ICI-related IAD is a rare endocrinopathy. Percik et al. reported that the prevalence of ICI-related IAD was 0.87% in their retrospective cohort study of all patients with cancer treated with ICI [8]. The risk for developing IAD was four times higher among women than among men and seven times higher in patients treated with combined PD-1/PD-L1 inhibitors plus ipilimumab than in patients treated with only PD-1/PD-L1 inhibitors (3.2% vs. 0.4%, respectively) [8]. In contrast to most autoimmune hypophysitis cases, IAD onset ranges from approximately 4 to 8 months, with a median period of 6 months, which appears to be longer than that for hypophysitis (approximately 2 months) [7]. Although the mechanism of the pathophysiology of ICI-related IAD has not been elucidated, the development of antipituitary autoantibodies and the direct effects of CTLA-4 inhibitors on the pituitary are considered [9]. In contrast to conventional hypophysitis, the MRI findings of ICI-related IAD mostly showed no enlargement of the pituitary gland, similar to the case of our patient [7]. The main treatment is long-term glucocorticoid replacement in a physiologic dose [8].

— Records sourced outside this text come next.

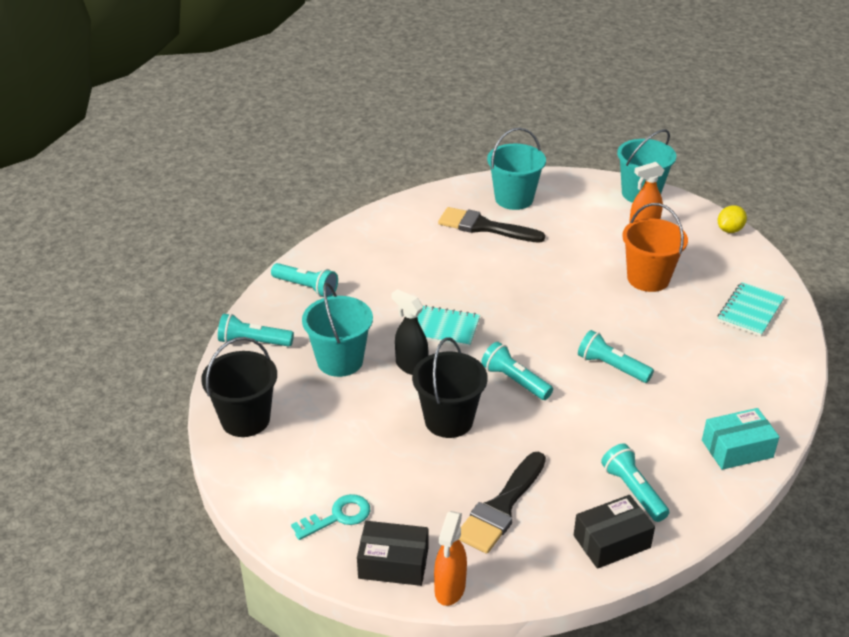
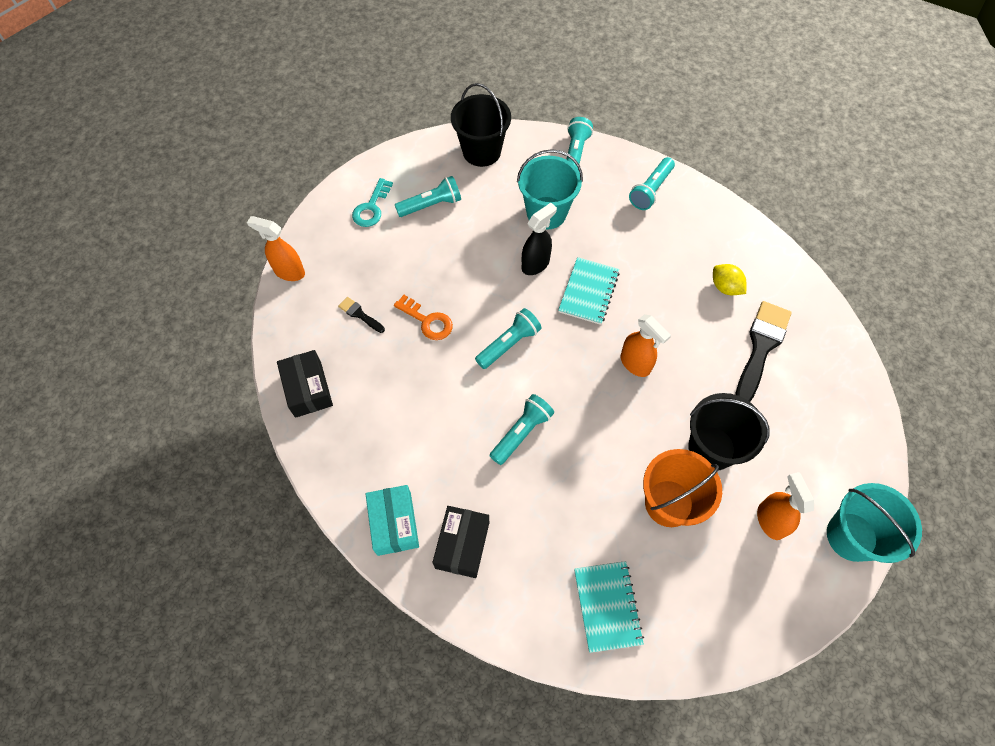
camera: 95 degrees right, 25 degrees up
(338, 517) = (371, 208): turquoise key -> turquoise key turned 45 degrees clockwise
(393, 563) = (320, 239): black box -> black box (462, 545)
(449, 420) = (464, 287): black bucket -> black bucket (711, 448)
(499, 446) = (427, 321): none -> orange key
(501, 507) = (360, 314): black brush -> black brush, size x0.47
(514, 199) = (822, 385): turquoise bucket -> none
(518, 297) = (635, 364): none -> orange spray bottle
(633, 491) = (358, 417): turquoise flashlight -> turquoise flashlight (431, 205)
(729, 230) = (776, 633): yellow lemon -> yellow lemon (725, 287)
(750, 311) = (607, 606): turquoise notebook -> turquoise notebook turned 45 degrees clockwise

According to the latest version of the National Cancer Institute’s Common Terminology Criteria for Adverse Events [10], our patient had a grade 4 adverse event for DKA and a grade 3 adverse event for ICI-related IAD. The treatment with ICI should be discontinued until DM is controlled and adequate hormone replacement therapy is administered [11]. ICI was discontinued in our patient due to IRAEs and poor performance status.

Conclusion

To the best of our knowledge, this is the first case report of ICI-induced DM/DKA and IAD following the combination treatment of PD-1 and CTLA-4 inhibitors. The present case highlights the need for physicians to be aware that IRAEs can occur in multiple organs at the same time.